Not1 : Bu yazı özellikle Türkiye’de gördüğüm bir sıkıntı üzerine, yeni mezun arkadaşlarımızın ya da sektöre atılmak isteyen kişilerin, kendilerini sektöre hazırlamaları ve iş görüşmelerinde öne çıkabilmelerine yardımcı olmak için Türkçe yazıldı, sadece yeni mezun arkadaşlar için değil, comfort zone’dan çıkmak isteyen herkes deneyebilir.

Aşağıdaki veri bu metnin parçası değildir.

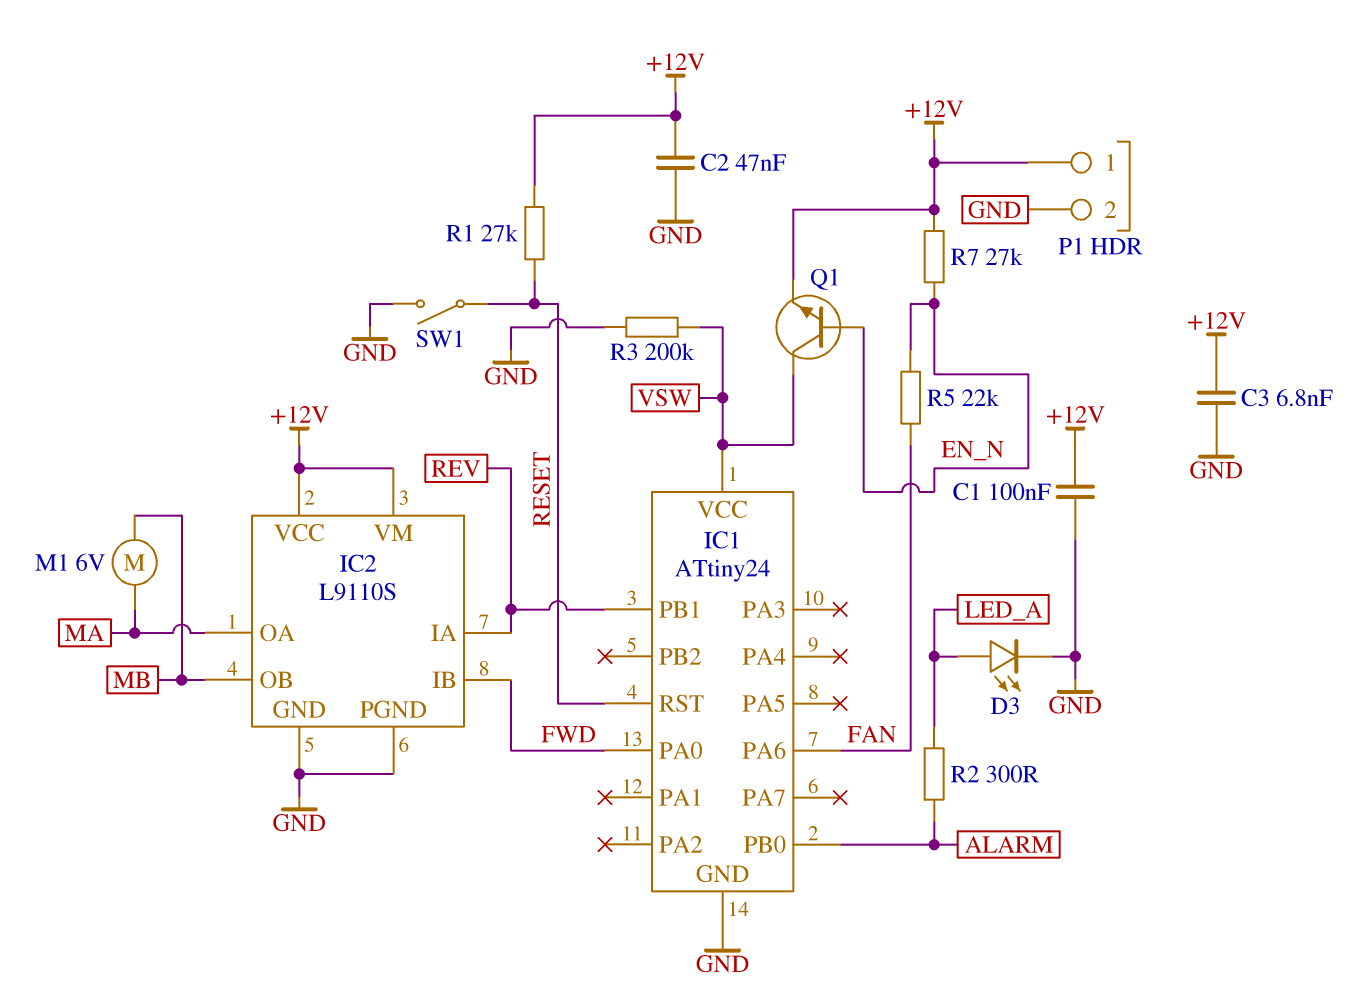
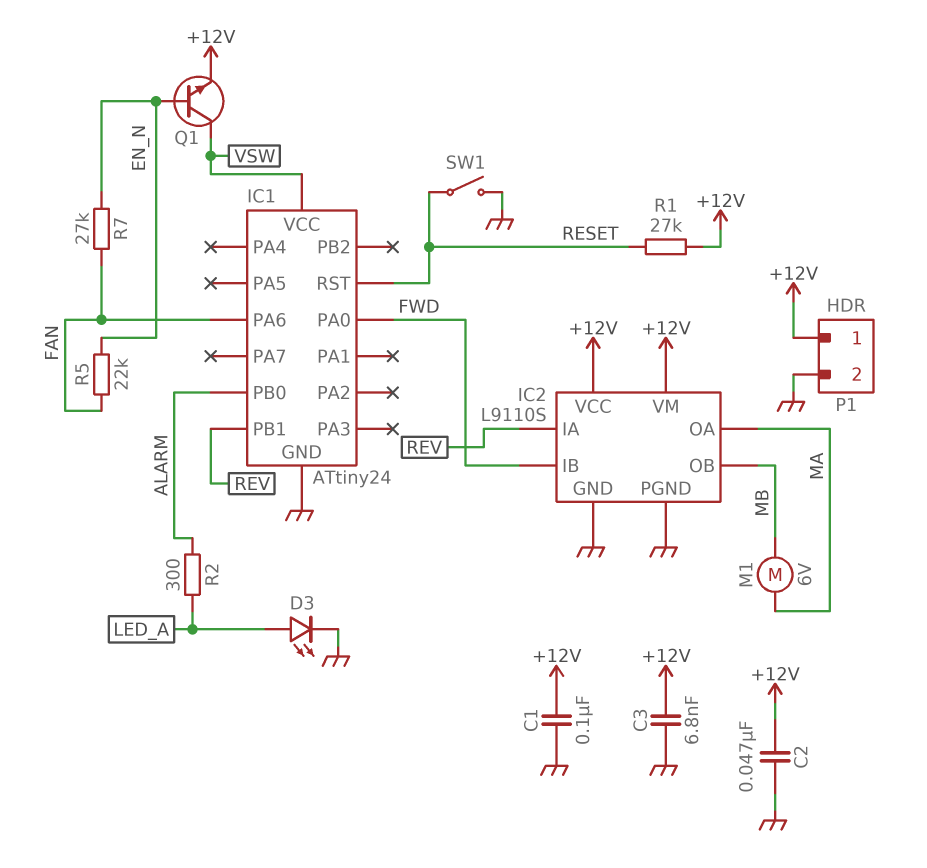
R3: 200k (GND, VSW) -> none
R7: 27k (+12V, EN_N) -> 27k (EN_N, FAN)

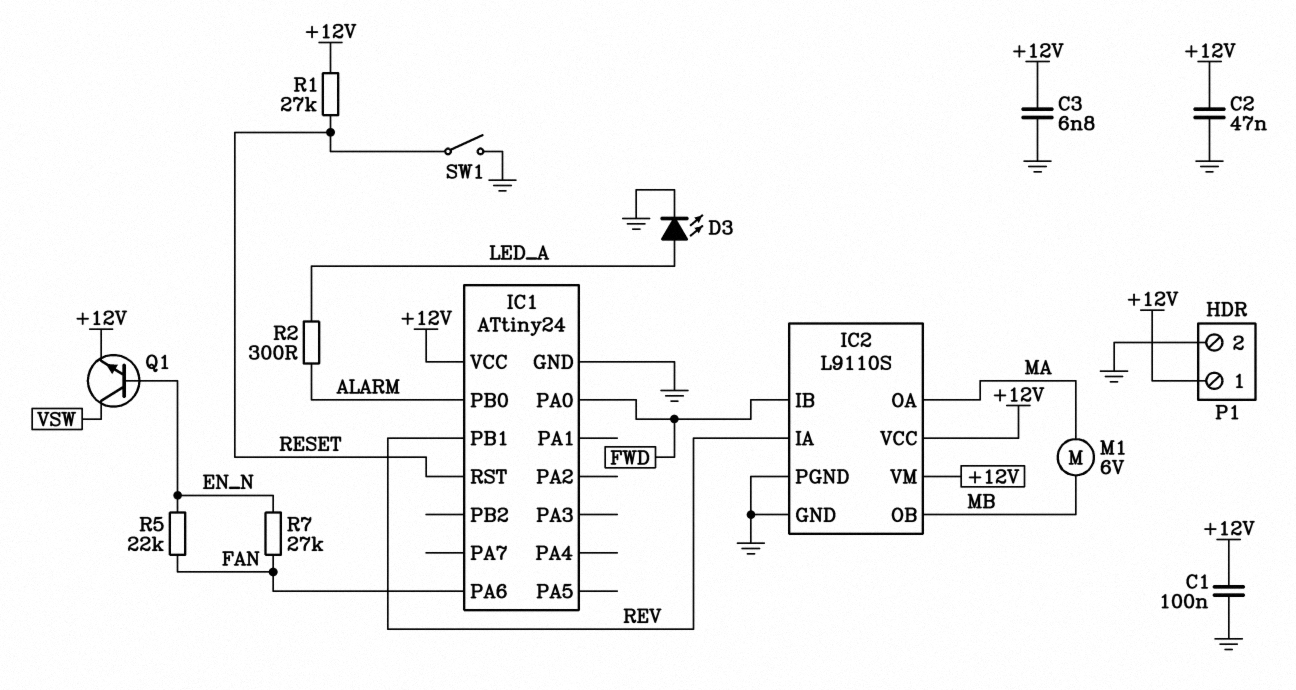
IC1 pin VCC: VSW -> +12V

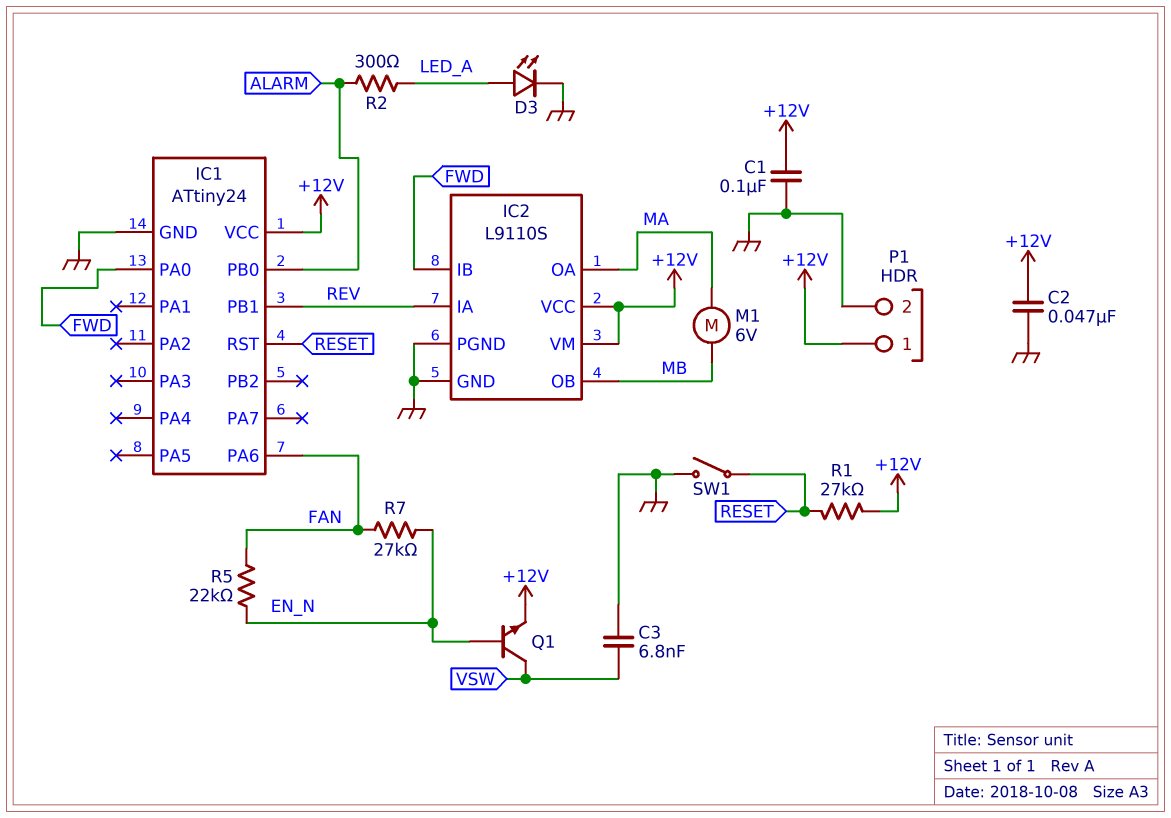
C3: 6.8nF (+12V, GND) -> 6.8nF (GND, VSW)

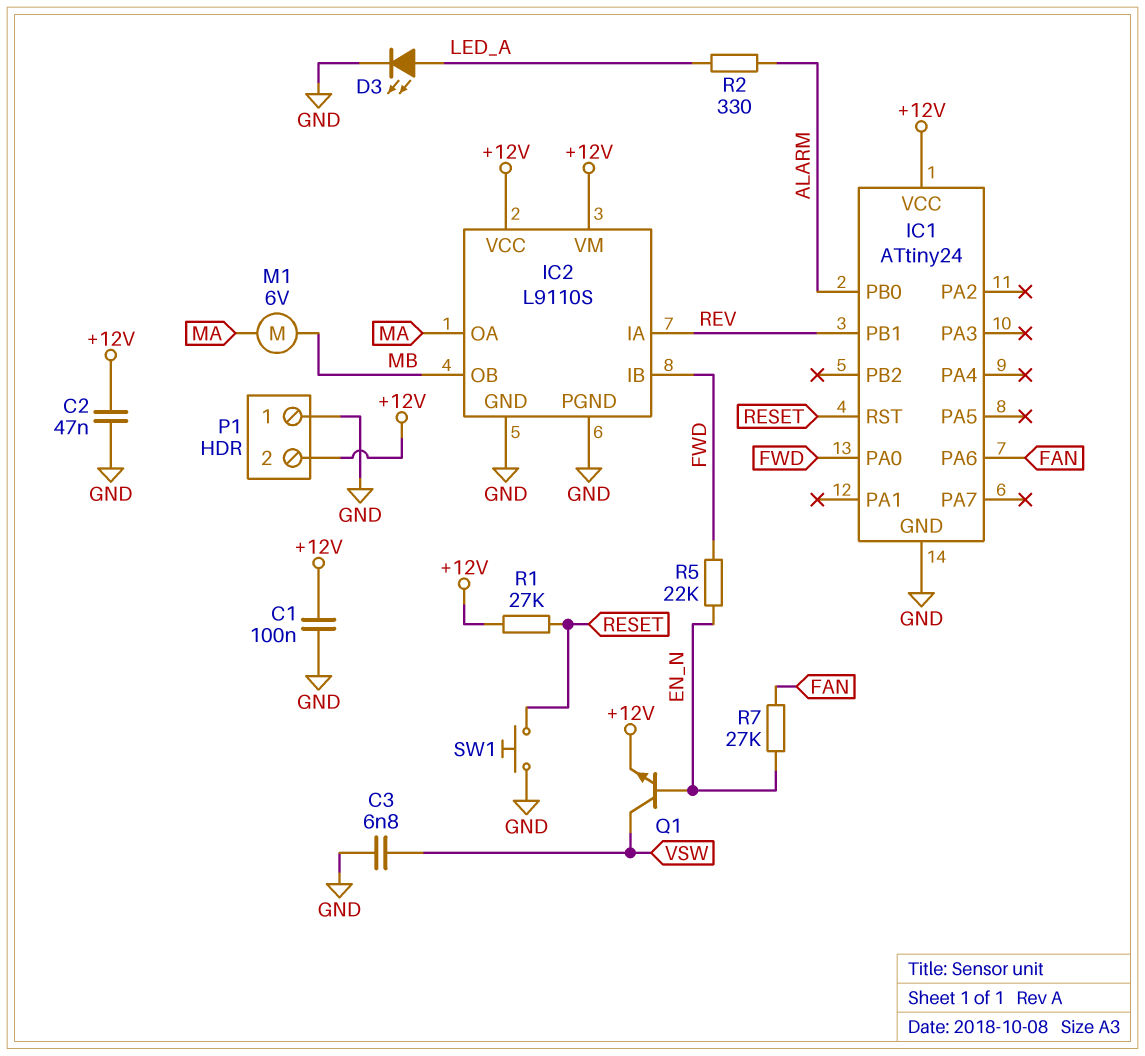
P1 pin 1: +12V -> GND
P1 pin 2: GND -> +12V
R2: 300 (ALARM, LED_A) -> 330 (ALARM, LED_A)
R5: 22k (EN_N, FAN) -> 22k (EN_N, FWD)
SW1: switch (GND, RESET) -> button (GND, RESET)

Not2 : AWS ve sunduğu servisler, iyi oldugum bir konu değil. Yukarıda AWS tarafında şöyle yapardım, böyle olsa akardı dediğim çoğu şeyin çalışmama ve yanlış olma ihtimali yüksek ama bence sorun değil. Daha iyisi, kolayı kesin vardır. AWS Gateway’lerle, Lambda’larl bu sistemi yapmak, Localstack ile farklı bir şekilde test etmek, GCP’de AliBaba Cloud’da, DigitalOcean’da çok daha iyisi temizi ve kolayı kesin yapılabiliyordur. NoCode bir platformla bile yapılabilir hatta. Buradaki her şeyi kabul etmek yerine, neden sorusunu sorup, acaba daha iyisi var mıdır diye sorgulamak lazım her zaman.